Getit- I will not be so presumptuous as to say what they should or need to do before certification. That decision will depend on several things such as cash burn rate, need for the company to get the certification payment sooner etc....

I will say this however. If the field truly looks like the current map shown at  http://tinyurl.com/p5bttdy Chart 6 then the field will not have been properly appraised until they have drilled two or three wells far enough west to identify the fault which is the western boundary of the field. If they had about three wells that cut the fault they could more precisely draw the fault plane and make an accurate picture of the size of the field.
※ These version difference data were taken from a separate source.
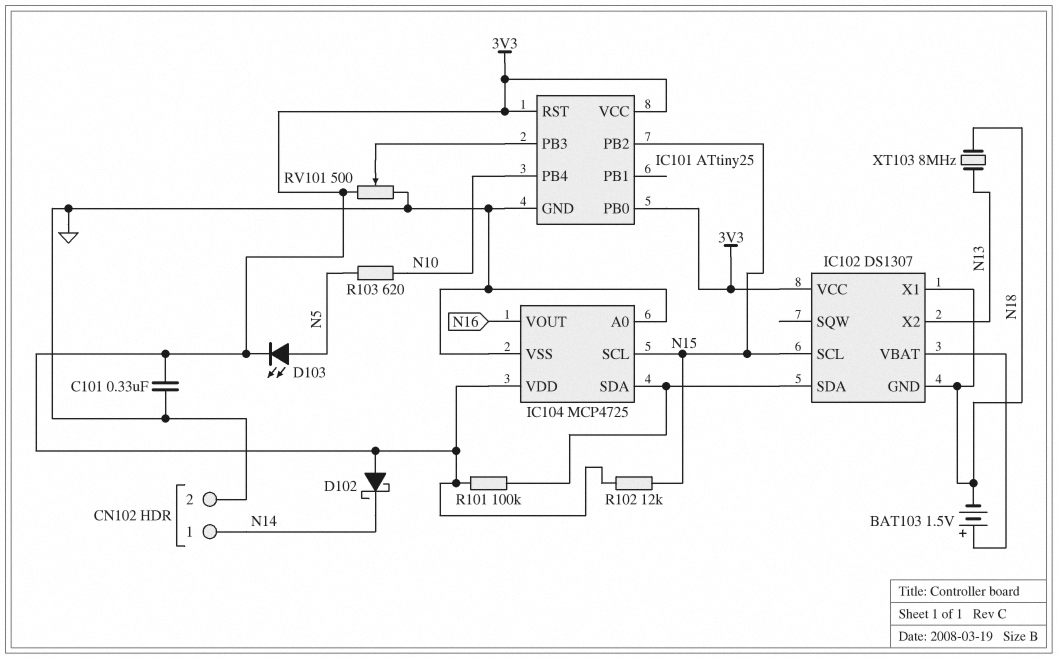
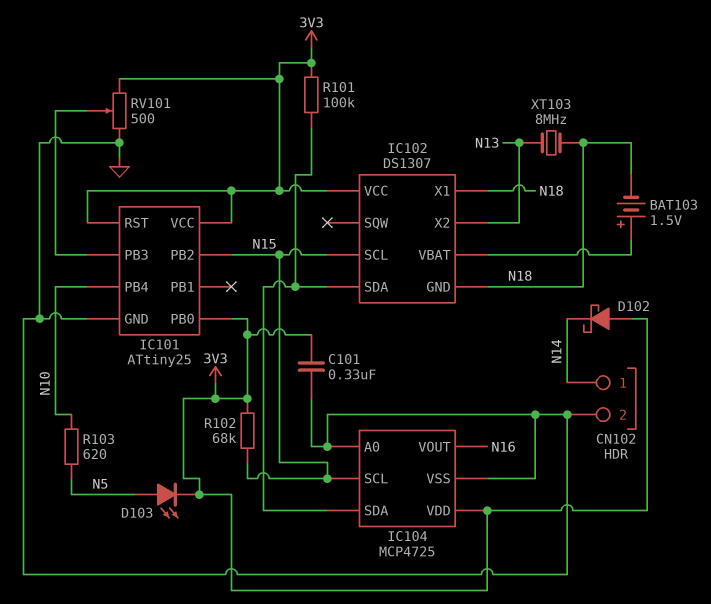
R102: 12k (3V3, N15) -> 68k (3V3, N15)

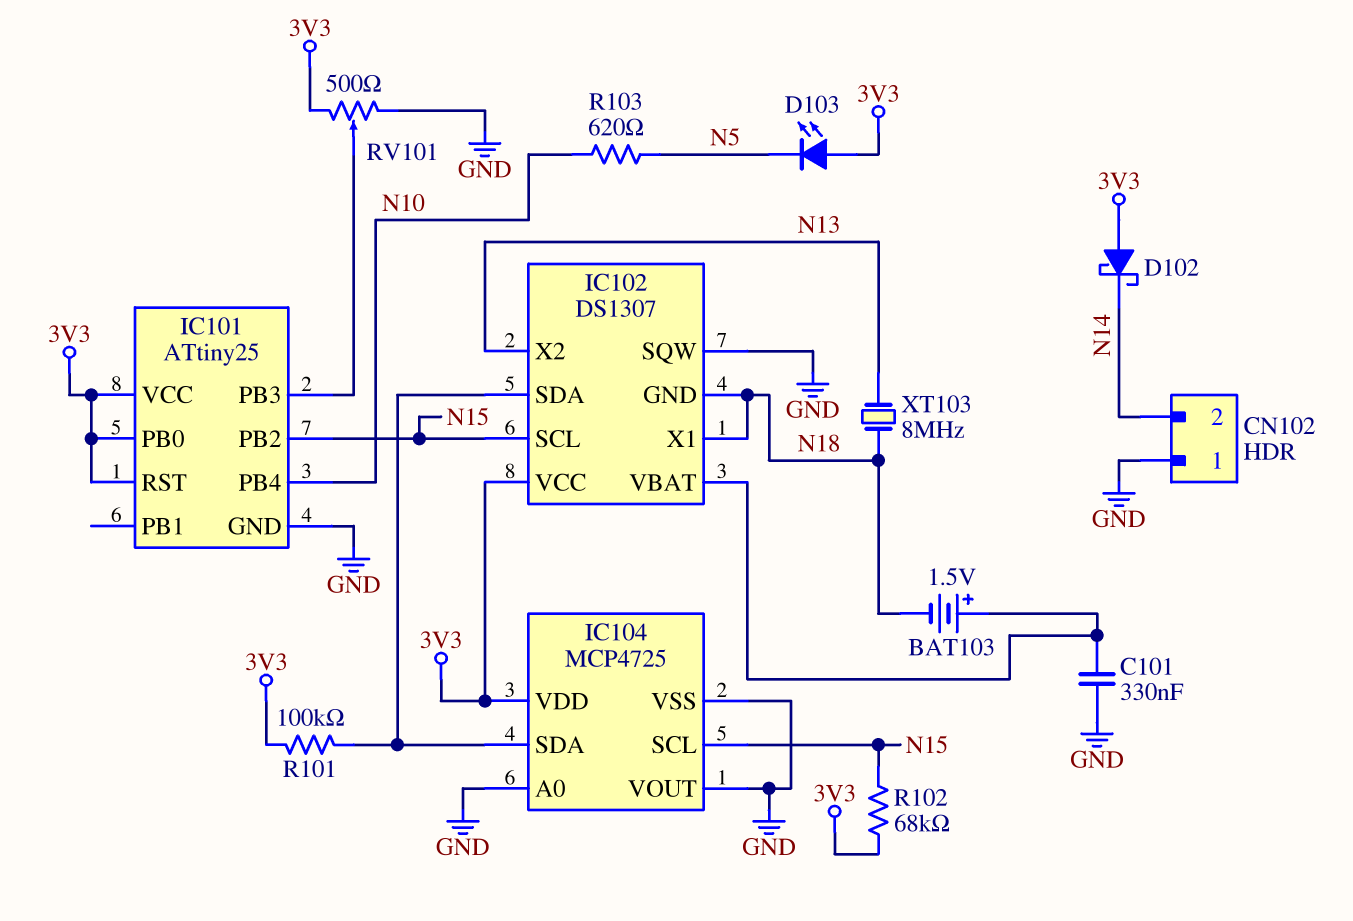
C101: 330nF (3V3, GND) -> 330nF (GND, IC102/VBAT)
CN102 pin 1: N14 -> GND
CN102 pin 2: GND -> N14
D103: LED (A N5, K 3V3) -> LED (A 3V3, K N5)
IC102 pin SQW: none -> GND
IC104 pin VOUT: N16 -> GND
From the looks of the map, and beginning at the south end of the cross section line, they have room for two or more  wells west of  Antelope-4, two or more wells west of Antelope-2,  one or more wells west of Antelope-5, and two or more wells west of  Antelope-3. So they have enough room for at least seven more wells to the west of the line of the cross section. How many wells do they need? They have said, based on the performance of Antelope-5, there are positive implications about the number of wells that will be required i.e. fewer wells will be needed. In order to load a two train LNG plant they will need to produce about 1 BCF/day (365 BCF/year x 20 years = 7.3 TCF).  That means we need five wells producing 200 MMCFD each or ten wells producing 100 MMCFD each. I think I am on record from several years ago saying they will need at least ten wells. I will stick to that assessment as I believe 200 MMCFD from each well is a bit too  aggressive even though the wells will easily be capable of producing that much. With properly designed tubulars and well head they could produce up to 200 MMCFD from each well but as the field pressure declines they will need more wells anyway.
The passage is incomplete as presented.